圖5 HCAEC細胞流式細胞凋亡圖及管腔形成圖片

表7 各組HCAEC細胞凋亡率及管腔形成比較(±s)

2.7 共轉染miR-19a-3p及SOCS3低表達腺病毒對miR-19a-3p、SOCS3及炎性因子水平的影響 與正常對照組相比,川崎病組HCAEC細胞TNF-α、IL-1β分泌水平、miR-19a-3p表達水平均升高(P<0.05),SOCS3 mRNA及蛋白表達降低(P<0.05)。與川崎病組相比,si-miR-19a-3p組HCAEC細胞TNF-α、IL-1β分泌水平、miR-19a-3p表達均降低(P<0.05),SOCS3 mRNA及蛋白表達降低(P<0.05);si-SOCS3組HCAEC細胞TNF-α、IL-1β分泌水平、miR-19a-3p表達均進一步升高(P<0.05),SOCS3 mRNA及蛋白表達進一步降低(P<0.05)。與si-miR-19a-3p組相比,si-miR-19a-3p+si-SOCS3組HCAEC細胞TNF-α、IL-1β分泌水平、miR-19a-3p表達均升高(P<0.05),SOCS3 mRNA及蛋白表達降低(P<0.05)。詳見圖6、表8。

圖6 各組細胞SOCS3蛋白表達免疫印跡圖

表8 HCAEC細胞miR-19a-3p、SOCS3及炎性因子水平比較(±s)

3 討 論

川崎病血管炎性細胞浸潤、細胞外基質降解、血管彈性纖維降解,引起的冠狀動脈循環障礙、動脈瘤形成,是導致川崎病患兒死亡率升高及冠狀動脈并發癥增加的重要原因[11]。Stock等[12]發現川崎病患兒血清炎性因子TNF-α、IL-1β水平異常高于正常兒童,并認為TNF-α、IL-1β升高是引起川崎病血管基質金屬蛋白酶9(MMP-9)異常活化、血管內膜屏障破壞加快、血管炎癥損傷加重的重要原因。Huang等[13]研究發現,川崎病急性期,促炎因子TNF-α、IL-1β水平升高加重血管炎性損傷后,可誘導血管內皮分泌ET-1及iNOS,引起一氧化氮(NO)大量生成而加重川崎病心腦血管病變的發生及動脈瘤的形成。沈男等[14]研究發現,細菌毒素和病毒均可導致促炎因子產生,且這些細胞因子與川崎病冠狀動脈血管并發癥發生關系密切,提示檢測炎癥及冠狀動脈病理切片可能是判斷川崎病疾病發生發展的關鍵手段。本研究用CAWS誘導建立小鼠川崎病樣冠狀動脈炎[9],發現小鼠出現死亡、血清炎性因子TNF-α及IL-1β水平升高、血管內皮損傷標志物ET、iNOS水平升高,出現冠狀動脈血管內皮細胞腫脹損傷及炎性細胞浸潤等病理損傷,提示造模成功。

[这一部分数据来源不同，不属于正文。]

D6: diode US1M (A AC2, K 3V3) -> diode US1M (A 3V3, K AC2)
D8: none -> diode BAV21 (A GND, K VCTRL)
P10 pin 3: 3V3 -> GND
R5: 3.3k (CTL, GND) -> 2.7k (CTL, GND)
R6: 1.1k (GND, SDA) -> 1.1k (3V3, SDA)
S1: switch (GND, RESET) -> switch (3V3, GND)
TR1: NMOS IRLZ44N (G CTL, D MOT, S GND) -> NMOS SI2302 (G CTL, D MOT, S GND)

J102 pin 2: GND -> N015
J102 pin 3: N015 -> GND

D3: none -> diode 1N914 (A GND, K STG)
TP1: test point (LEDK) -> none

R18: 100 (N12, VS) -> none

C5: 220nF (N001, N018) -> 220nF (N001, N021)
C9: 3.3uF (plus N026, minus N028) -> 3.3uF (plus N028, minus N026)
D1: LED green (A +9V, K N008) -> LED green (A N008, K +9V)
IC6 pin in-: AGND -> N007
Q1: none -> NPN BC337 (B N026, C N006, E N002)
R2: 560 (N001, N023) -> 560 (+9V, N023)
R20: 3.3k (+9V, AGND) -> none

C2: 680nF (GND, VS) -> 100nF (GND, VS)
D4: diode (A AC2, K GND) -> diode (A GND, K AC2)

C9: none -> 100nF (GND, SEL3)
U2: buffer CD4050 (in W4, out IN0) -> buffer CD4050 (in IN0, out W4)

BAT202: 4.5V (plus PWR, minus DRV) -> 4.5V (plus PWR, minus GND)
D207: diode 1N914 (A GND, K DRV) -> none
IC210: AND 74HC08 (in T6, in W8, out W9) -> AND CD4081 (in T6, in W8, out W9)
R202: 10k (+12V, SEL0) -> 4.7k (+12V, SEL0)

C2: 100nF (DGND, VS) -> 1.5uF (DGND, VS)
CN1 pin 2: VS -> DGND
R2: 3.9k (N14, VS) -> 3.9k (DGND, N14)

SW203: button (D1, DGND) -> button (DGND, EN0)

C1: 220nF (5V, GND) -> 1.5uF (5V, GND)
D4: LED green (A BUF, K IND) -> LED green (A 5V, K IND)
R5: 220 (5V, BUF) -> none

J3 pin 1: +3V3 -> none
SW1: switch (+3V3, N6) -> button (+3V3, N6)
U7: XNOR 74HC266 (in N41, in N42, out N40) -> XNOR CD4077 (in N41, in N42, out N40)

川崎病診斷及血管損傷機制除與炎性因子損傷有關外,還與miRNA異常表達有關。大多數miRNA可參與血管生成、分化、凋亡、炎癥等生物學過程,且在川崎病患兒外周血、冠狀動脈血管組織及心肌組織標本中檢測到miR-155、miR-21和miR-31等多種miRNA的異常表達,且大多數miRNA均參與川崎病的轉歸過程[15],提示miRNA在川崎病診斷及治療過程中有潛在的應用價值,調控miRNA表達可能為川崎病的治療提供新的思路。miRNA中的miR-19a-3p與冠狀動脈病變關系密切[5],且miR-19a-3p也可通過調控NF-κB炎癥通路,調控炎癥性疾病及腹主動脈瘤血管平滑肌細胞損傷過程。另外,miR-19a-3p也是參與冠狀動脈粥樣硬化性心臟病發生發展的重要調控因子[6,16]。但miR-19a-3p是否也參與川崎病冠狀動脈血管病變過程鮮見報道。基于miR-19a-3p調控炎癥反應及參與冠脈綜合征疾病的作用,本研究推測miR-19a-3p也可能為參與調控川崎病血管病變的重要調控因子,并在川崎病患兒血清中檢測到miR-19a-3p表達異常高于正常兒童,且隨著川崎病患兒川崎病癥狀的轉歸,miR-19a-3p水平也回降至正常水平,另外川崎病模型小鼠冠狀動脈組織中miR-19a-3p表達也異常升高,而沉默miR-19a-3p表達后,小鼠死亡、炎性反應、冠狀動脈血管炎癥損傷等川崎病癥狀均明顯緩解,提示miR-19a-3p升高可能與川崎病血管炎性損傷關系密切,降低miR-19a-3p表達可緩解川崎病癥狀。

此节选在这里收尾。